High Street Savings Accounts: Are They Still Worth It?
The Bank of England’s decision to cut the UK interest rate from by 4.0% down to just 1.0% may be good news for people with a tracker mortgage, however, the news is much more problematic for savers.
According to figures provided by the Bank of England, the average interest paid on a high street instant access account in January was as low as 0.51%. With inflation currently at a level of around 3.0%, this means that keeping your money in a savings account will see its value rapidly diminish over time.
Many savers are questioning whether it is worth putting their money into a savings account at all. So, with UK banks looking a precarious and pointless place to keep your money, are high street savings accounts still worth it?
Anyone with a variable rate savings account will most probably have founding that the rate on their savings has fallen just as fast as the base rate.

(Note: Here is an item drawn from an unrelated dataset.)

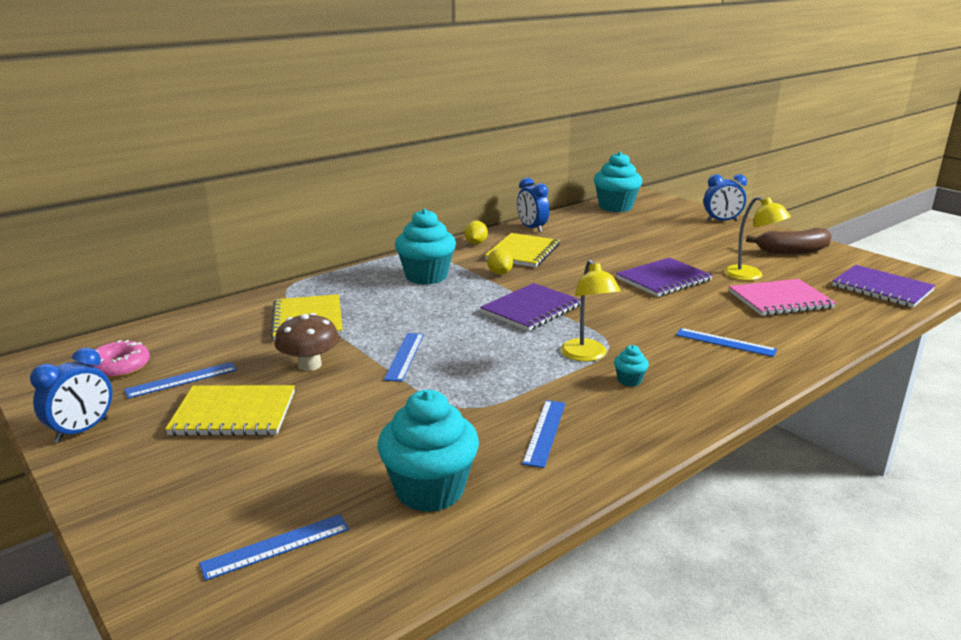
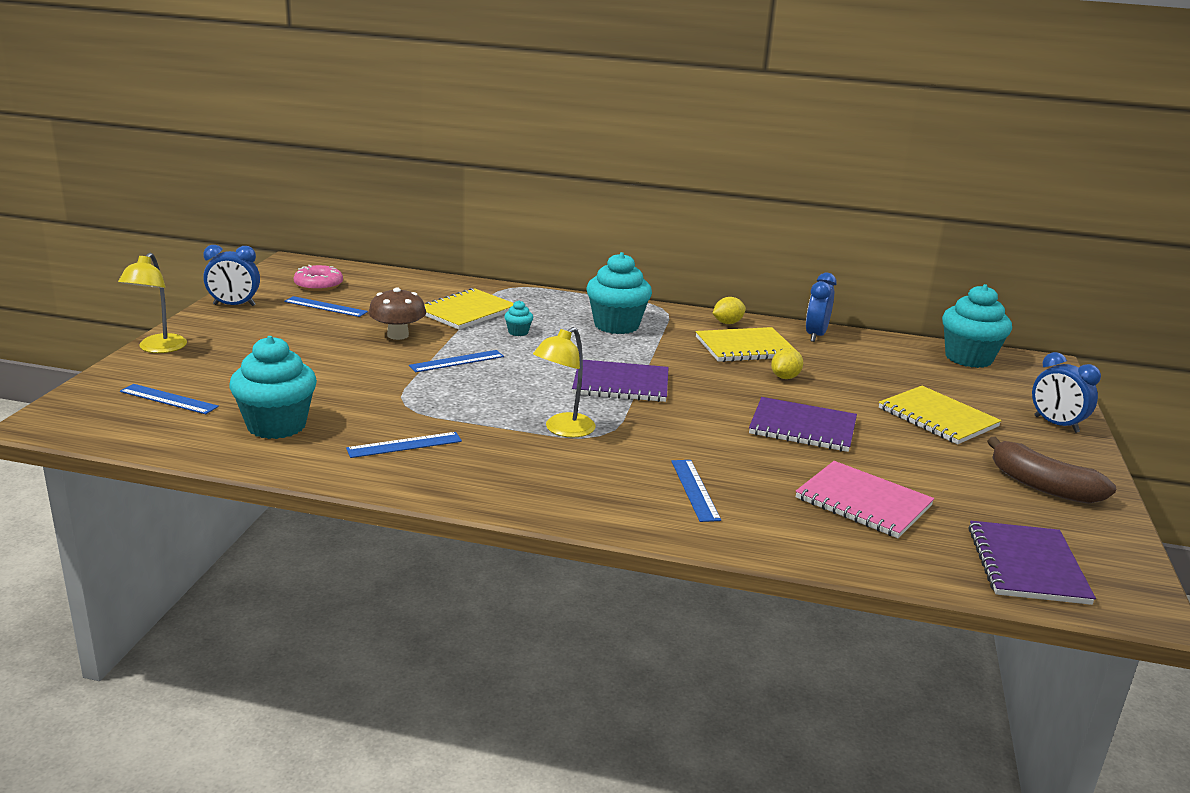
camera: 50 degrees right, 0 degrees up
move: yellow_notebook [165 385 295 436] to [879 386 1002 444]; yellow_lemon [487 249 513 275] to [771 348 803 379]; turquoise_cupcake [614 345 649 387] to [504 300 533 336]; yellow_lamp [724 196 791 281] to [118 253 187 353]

Nonetheless, there are still some good savings account deals to be found, as long as you know the right account to choose and you are prepared to accept a few restrictions.
If your money is stuck in a low-paying account, you should be thinking about finding it a new home.
Variable Rate AccountsBanks have been quick to lower the interest paid on their variable rate savings accounts. However, some savings accounts on the market do come with Bank of England guarantees. These means that although the rate of interest paid out mirrors, the base rate, it will not fall below a certain level, regardless of how low the base rate is set. Opting for a savings account with this sort of guarantee should offer savers some security during the next year.
Fixed Rate AccountsIf you have a fixed rate savings account you may be feeling slightly more comfortable that the rate you are receiving on your money will remain on hold, for a short while at least.
In an environment of falling interest rates, and with rates expected to stay low for some time to come, fixed rate deals look increasingly attractive and savers tend to rush to this part of the market to take advantage and ‘lock-in’ a competitive rate.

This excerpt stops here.